The painting shows one of the mystical experiences of Saint Francis with his stigmatized hands
The picture is shown to San Francisco accompanied by Leon with a background of a huge landscape, Leon appears in the background.
The work, is of chromatic austerity, showing as preferred the brown colors very typical of the first time of Murillo.
Saint Augustine with the Virgin and the Child.
It is one of the two representations of the Saint that were created for the convent of the same name, showing an episode recorded in Confessions. Here the child with the Virgin is shown offering Saint Augustine a heart pierced with an arrow as a symbol of divine love.
Murillo uses two usual prototypes of the Virgin and Child that show both physical and spiritual serenity.
Saint Augustine and the Trinity.
This is the other mystic representation of the saint and in which he shows us the Trinity. He himself said that this mystical episode influenced to create his work on the Trinity, the theological argumentation on God One and Triune.
Here the painter shows us the contrast between the gloom and dark color of the cell and the luminosity coming from the trinitarian Glory.

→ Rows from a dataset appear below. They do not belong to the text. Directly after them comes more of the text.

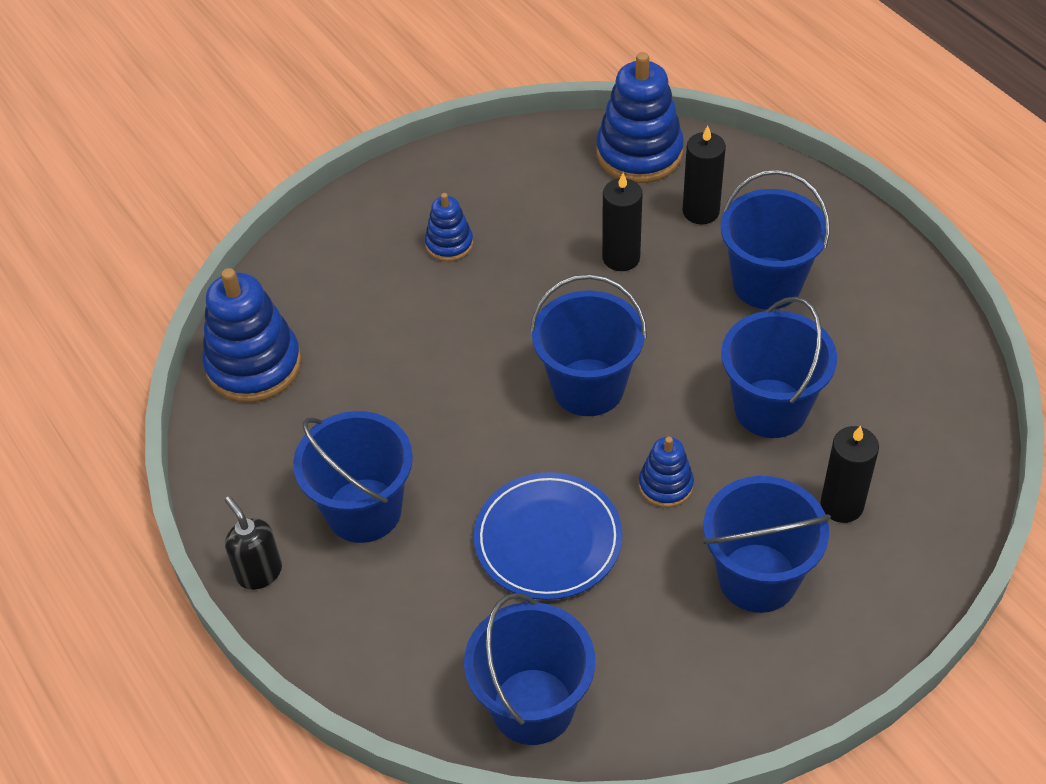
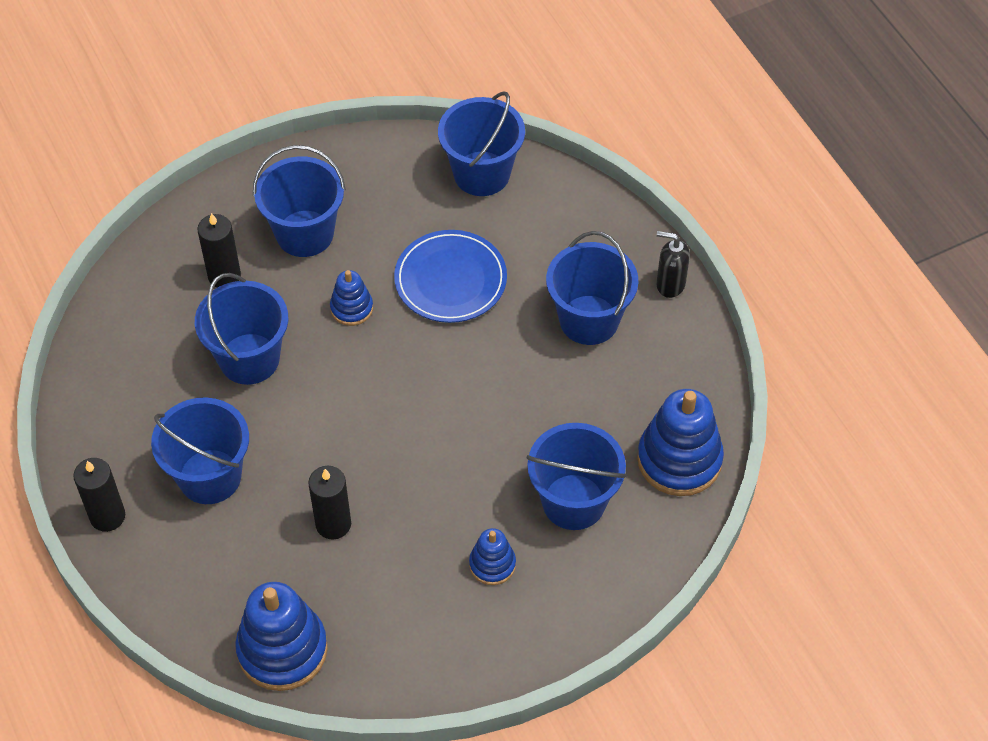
camera: 175 degrees left, 5 degrees up
(259, 572) = (670, 284): black soap dispenser -> black soap dispenser turned 135 degrees clockwise
(588, 387) = (393, 398): blue bucket -> blue bucket (573, 502)
(701, 211) = (243, 566): black candle -> black candle (107, 516)

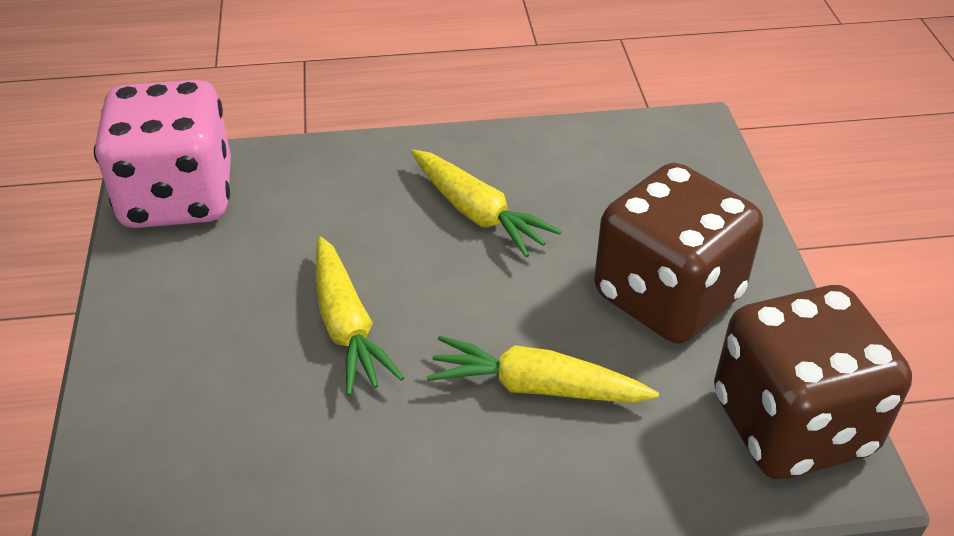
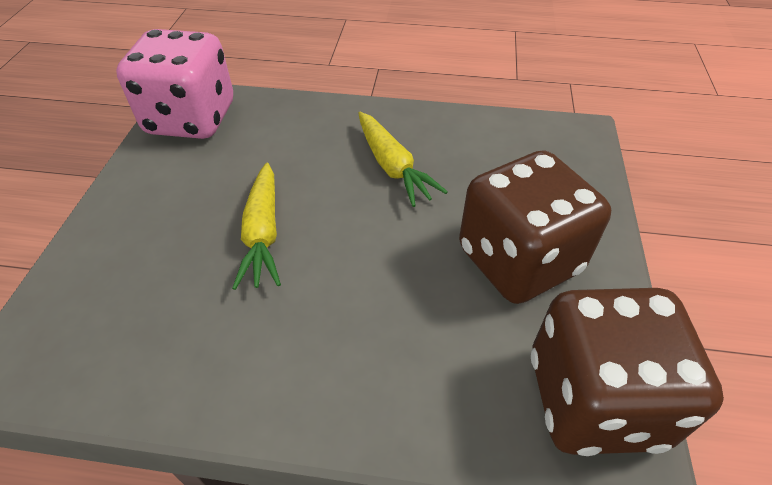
camera: 15 degrees right, 5 degrees up
(538, 387) = (387, 314): yellow carrot -> none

His eyes are fixed permanently on the vision of the Trinity in this mystical momento.
Virgin and Child
It is thought that it also comes from the Convent of Capuchinos. It shows again as a classic, the theme of the Virgin and Child, and it is believed that it was not really the work of Murillo himself but his collaborators and assistants. Everything would be due to the high volume of work accumulated in Murillo that forced him to delegate this work to his faithful collaborators.
His look and melancholy, seems a prelude to the future Passion and Death of his son.
Quite possibly the couple of Ecce Homo belonging to a private collection.
The Counter-Reformation fostered the image of the Dolorosa and Ecce Homo being the driving artist and showing different versions of this theme, usually in two canvases that make up a couple, sometimes full-length and, on other occasions, half-length.
This painting shows the Virgin in a situation of sadness and about to break and looking for strength to take this suffering to see her son tortured.
Saint Jerome penitent.
This representation was very popular during the seventeenth century as the Counter-Reformation Church shows it as an expiatory model of their sins. Here the saint is shown in a contemplative moment in front of a crucifix; with his right hand he holds a stone with which to beat his chest, as a sign of repentance for his sins
The light contrast shows the perfection of the anatomical details of the saint
It is one of the paintings on the theme of the Immaculate Conception in the final part of his productive life.
The Virgin rises on the heads of angels who wear the traditional symbols of palm, roses, lily and mirror. Wears white tunic with blue mantle, classic in the painter, with luminosity. His youthful beauty, with his gaze to the sky, is illuminated by the twelve stars that surround his head.